Species habitat suitability models can be used to model rare species in support of forest management goals if appropriate caution is used when interpreting results. Managers may also use these models to identify and plan for enhancements to the distribution of important species in their landscape. It may also be useful to the decision-making process to model potential plant responses to future climate change. This preliminary modeling effort can be useful for identifying new turkeybeard population locations in the TNF and for better understanding the relationship between turkeybeard and environmental gradients that likely influence its distribution.
5. Conclusions
This study represents the first effort to model potentially suitable habitats for the rare and threatened turkeybeard in the southern part of its range. This study’s findings show that the distribution of turkeybeard is highly related to ground slope and temperature seasonality. Excluding known locations, the new areas the models indicated as potentially suitable for turkeybeard were very small in size and extent. However, based on the very low known presence of the species in the study area, this was expected. To improve models, surveys of turkeybeard populations across a larger range of soil types throughout the TNF would be useful. Prediction maps from this study can be used to guide future field surveys and improve the detection of unknown populations in the study area. For this rare plant species field survey, an ecologically informed meander search technique can be used.
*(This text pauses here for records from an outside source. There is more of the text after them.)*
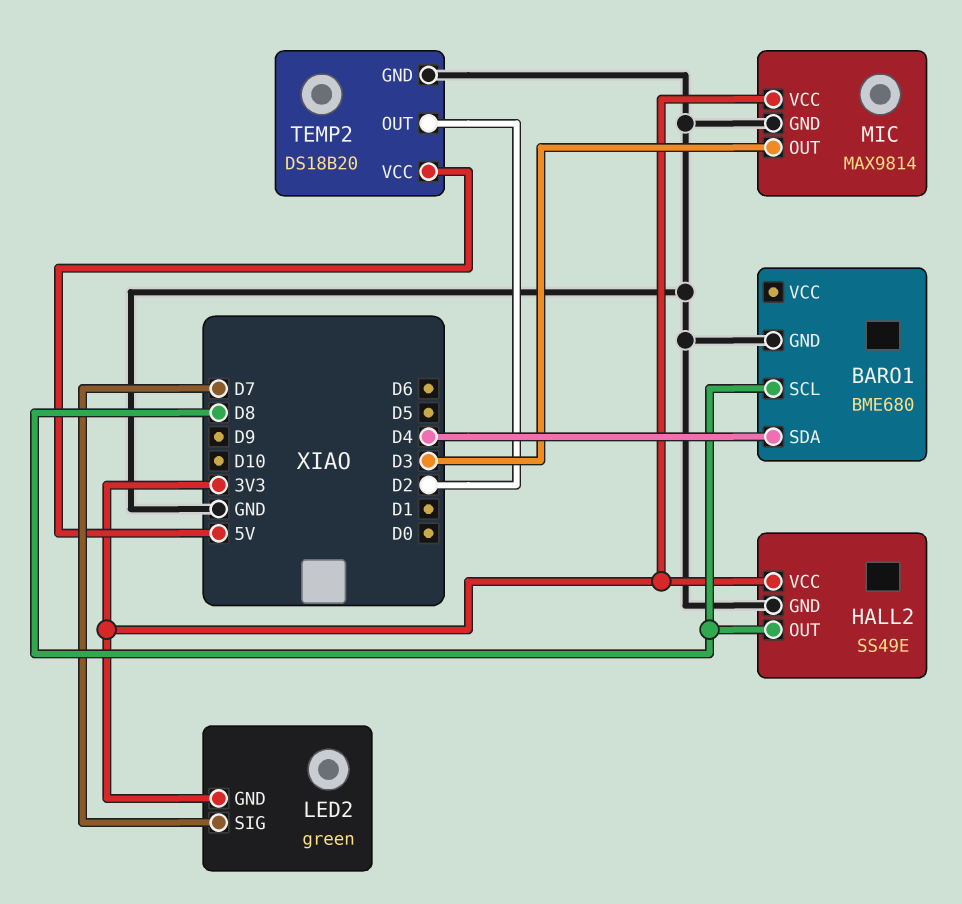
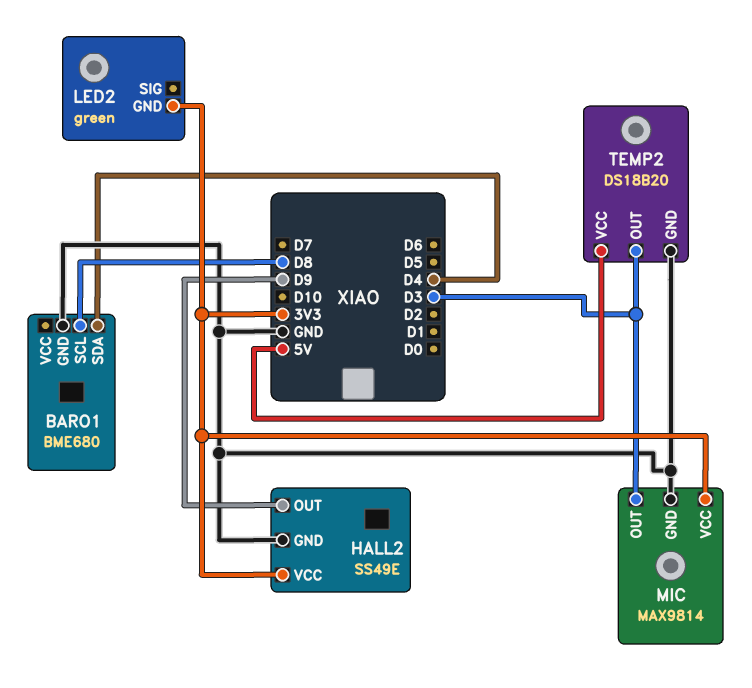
HALL2 pin OUT: D8 -> D9
LED2 pin SIG: D7 -> none
TEMP2 pin OUT: D2 -> D3

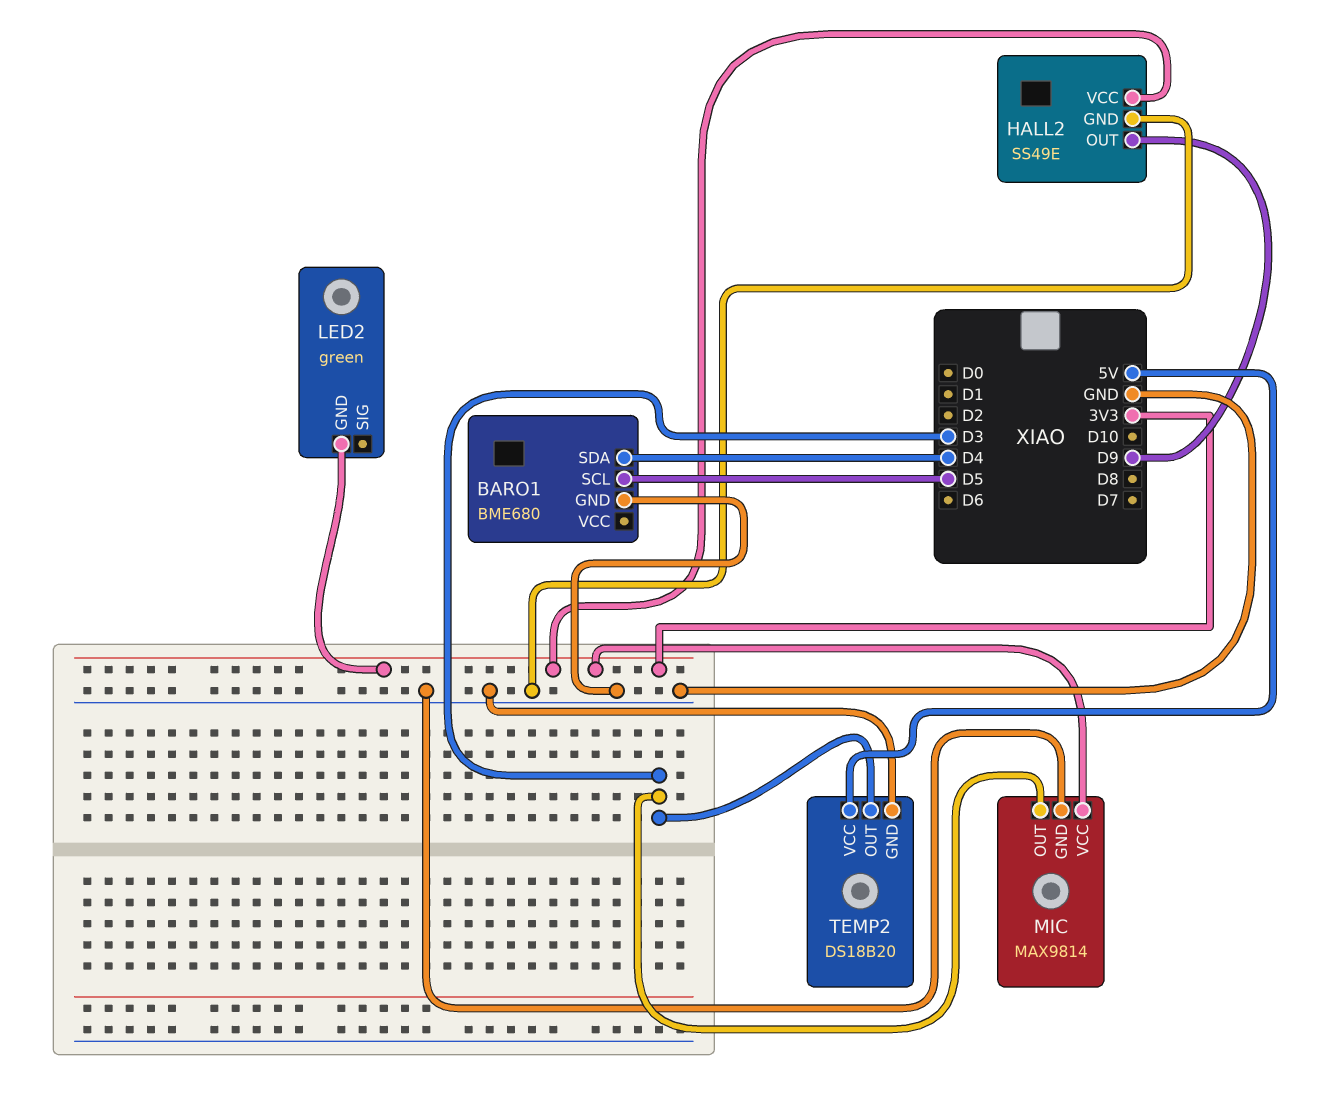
BARO1 pin SCL: D8 -> D5

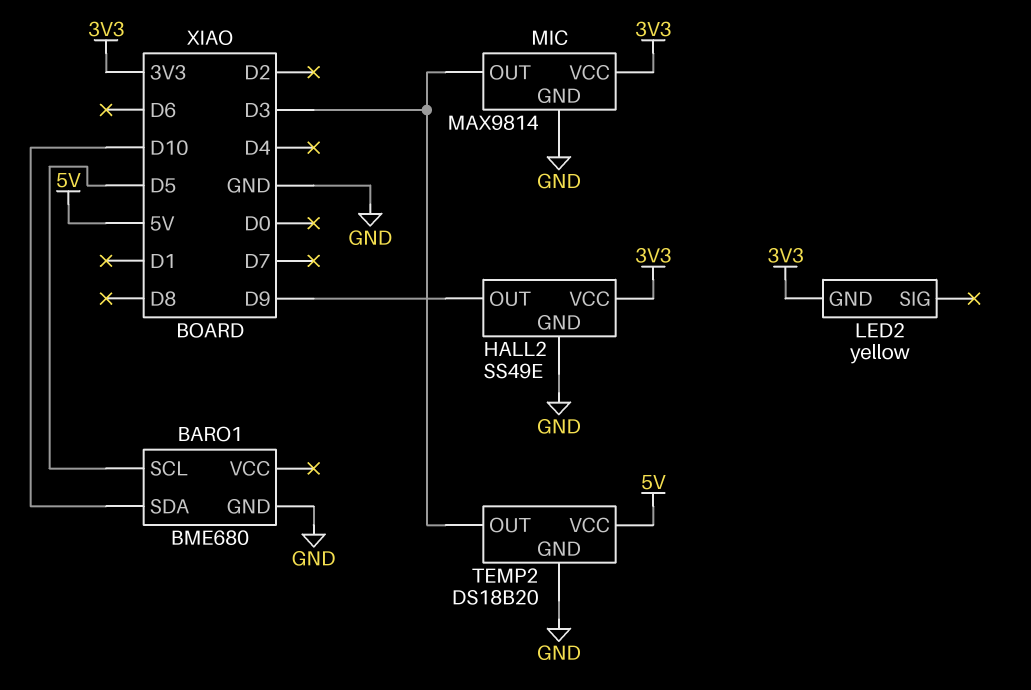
BARO1 pin SDA: D4 -> D10
LED2: green -> yellow

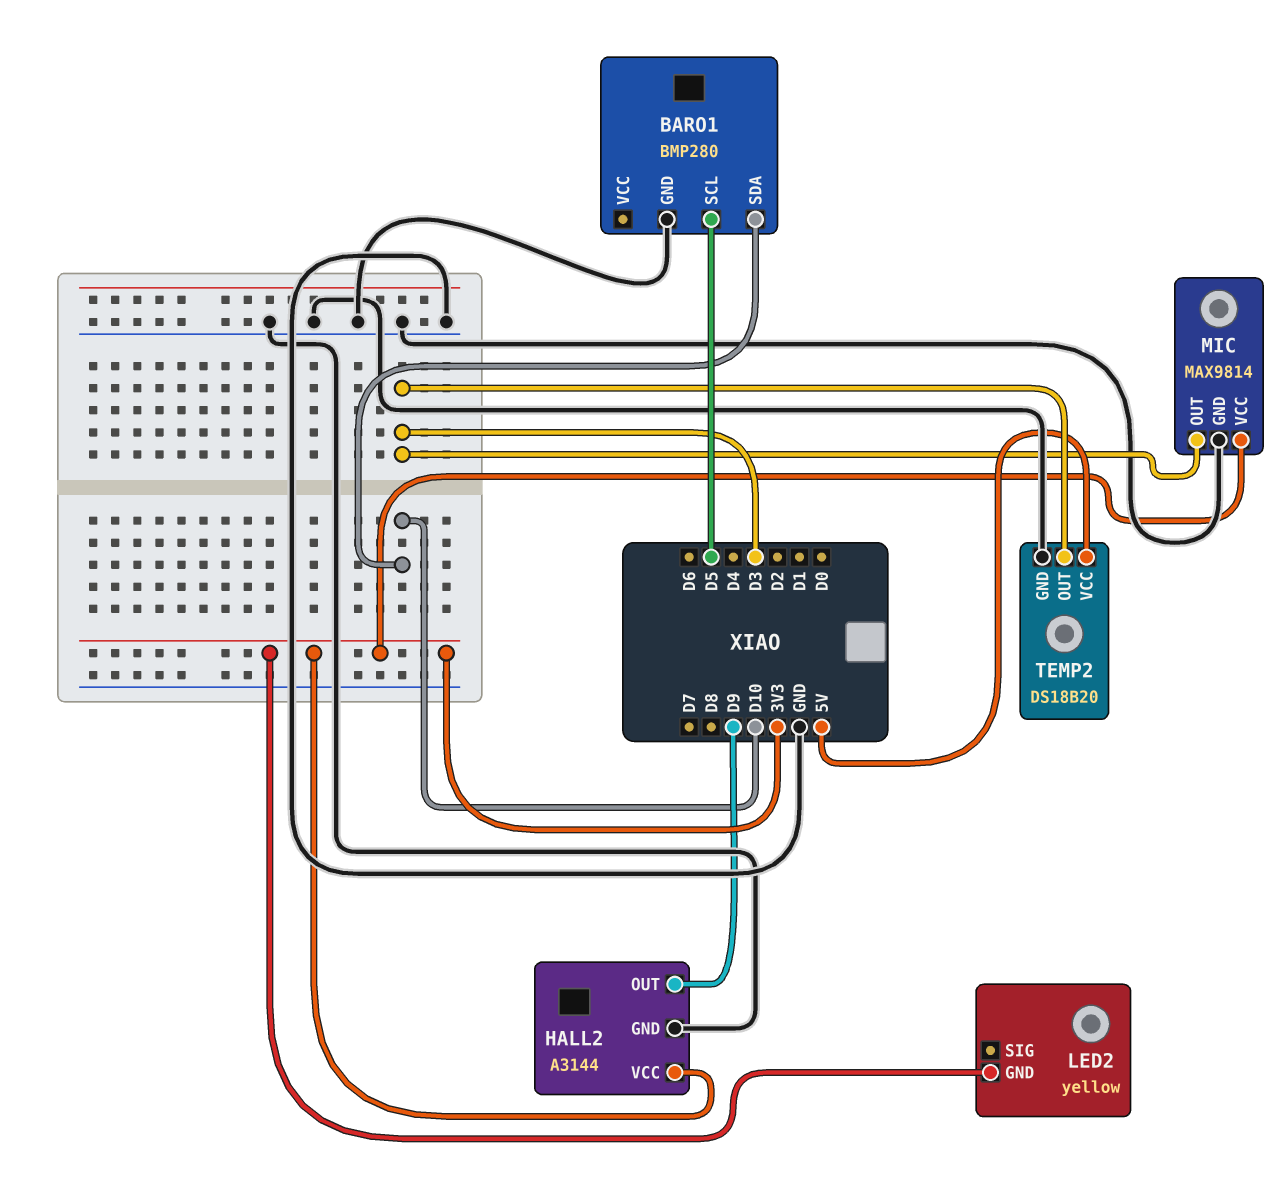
BARO1: BME680 -> BMP280
HALL2: SS49E -> A3144

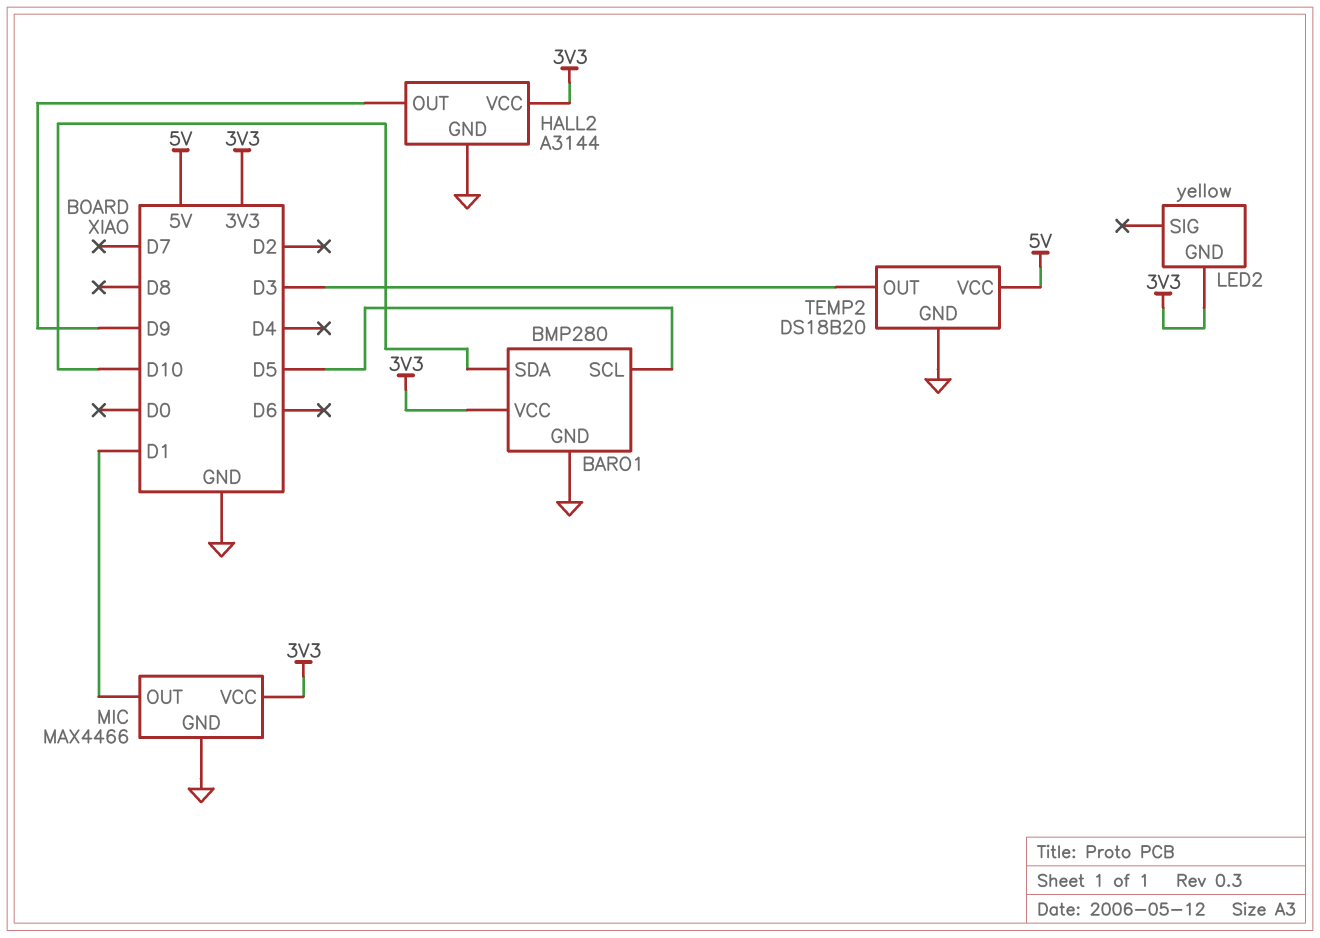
BARO1 pin VCC: none -> 3V3
MIC: MAX9814 -> MAX4466
MIC pin OUT: D3 -> D1

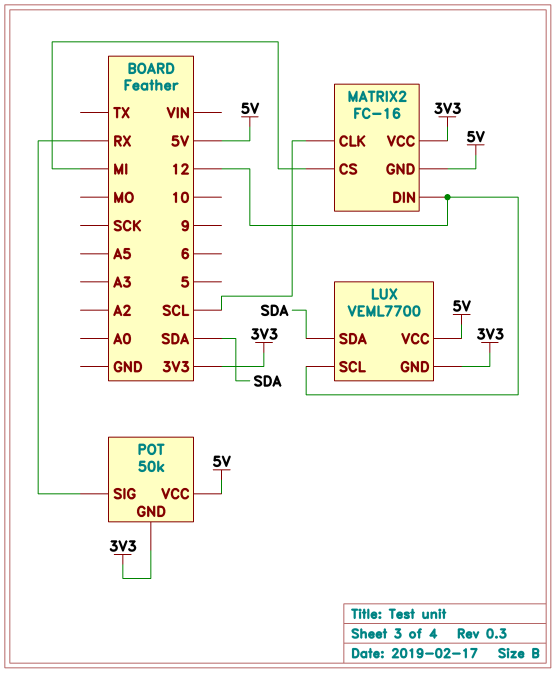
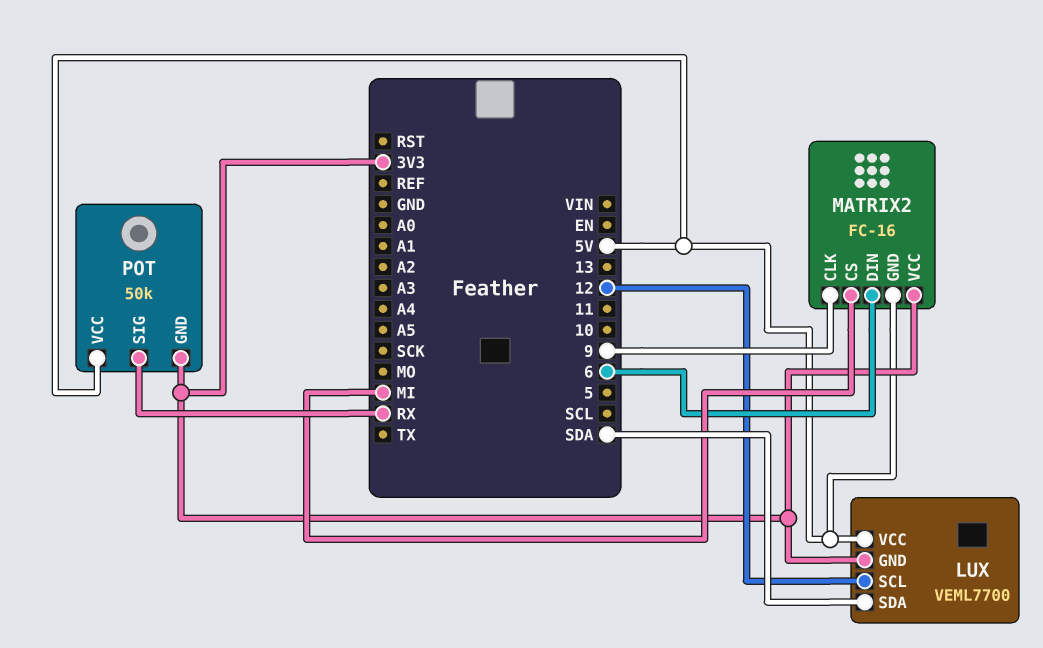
MATRIX2 pin CLK: SCL -> 9
MATRIX2 pin DIN: 12 -> 6

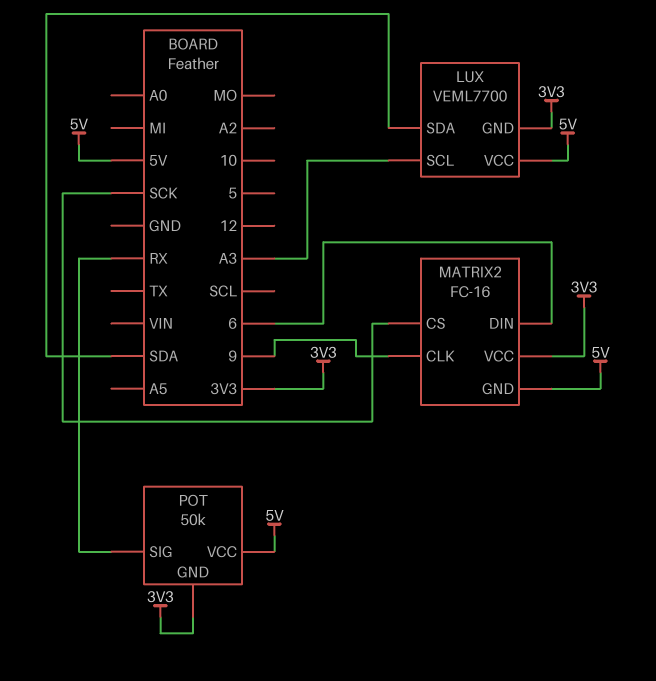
LUX pin SCL: 12 -> A3
MATRIX2 pin CS: MI -> SCK

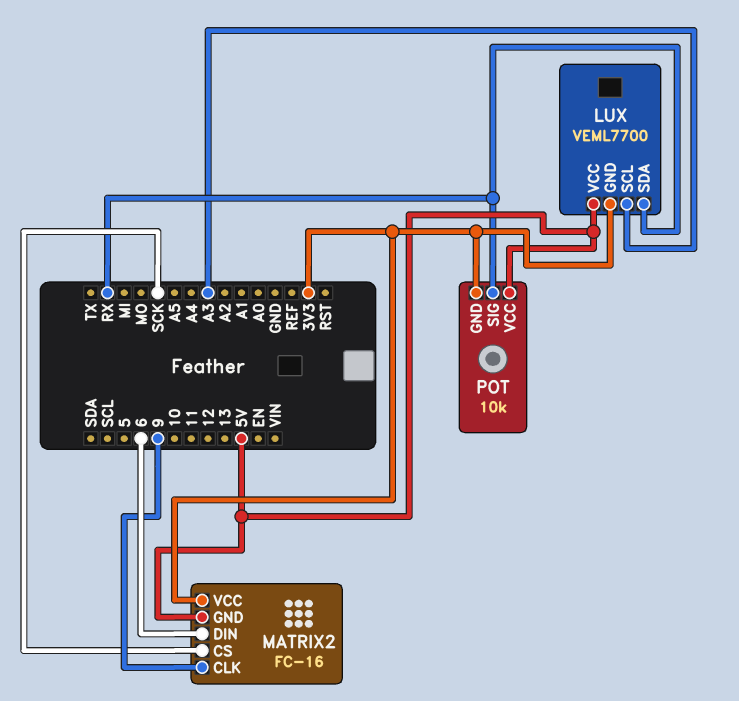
LUX pin SDA: SDA -> RX
POT: 50k -> 10k

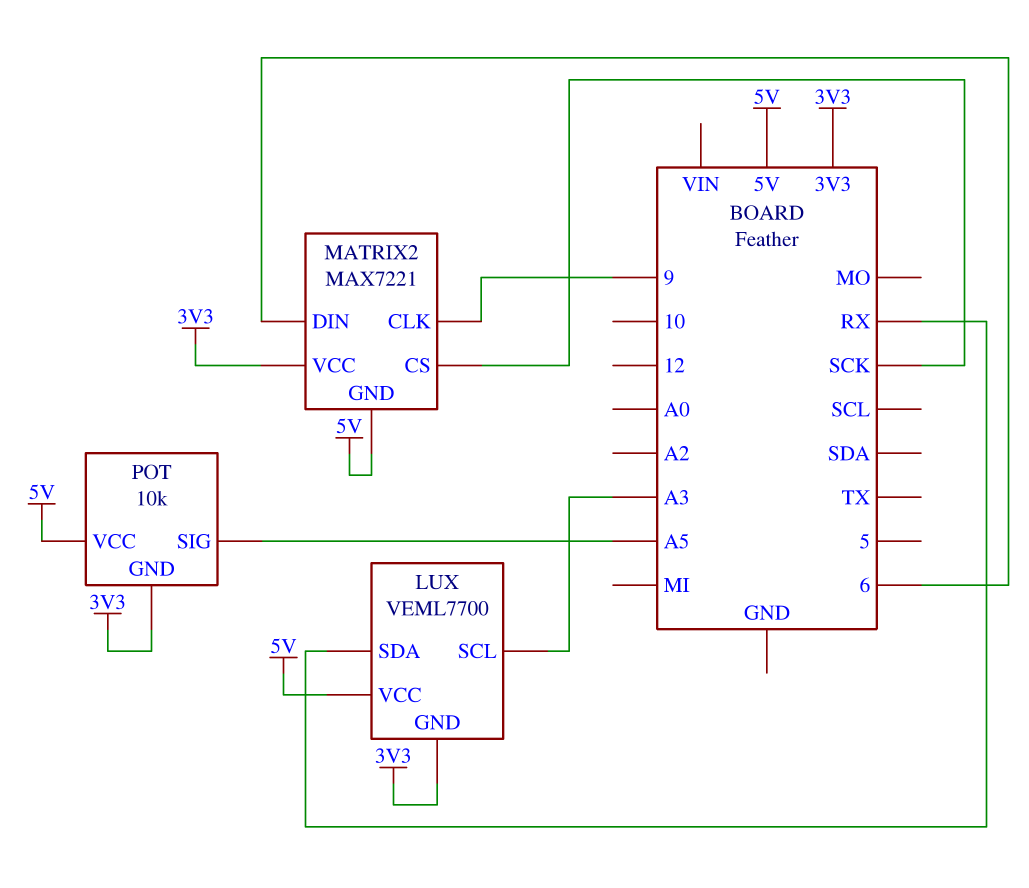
MATRIX2: FC-16 -> MAX7221
POT pin SIG: RX -> A5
This study is also important for further forest management of the TNF and to help schedule forest management activities. There are currently no apparent protection plans for turkeybeard species in the TNF management plan, but a protection plan could be developed in the future if interest exists. Knowledge gained from this research can be used to establish and implement habitat management strategies for turkeybeard across the TNF. Further, a focus might be applied to this rare species to help understand the potential impacts of climate change, by modeling suitable habitat locations using various climate change scenarios. Incorporating habitat suitability modeling into management planning efforts may therefore facilitate the selection of sustainable forest management practices.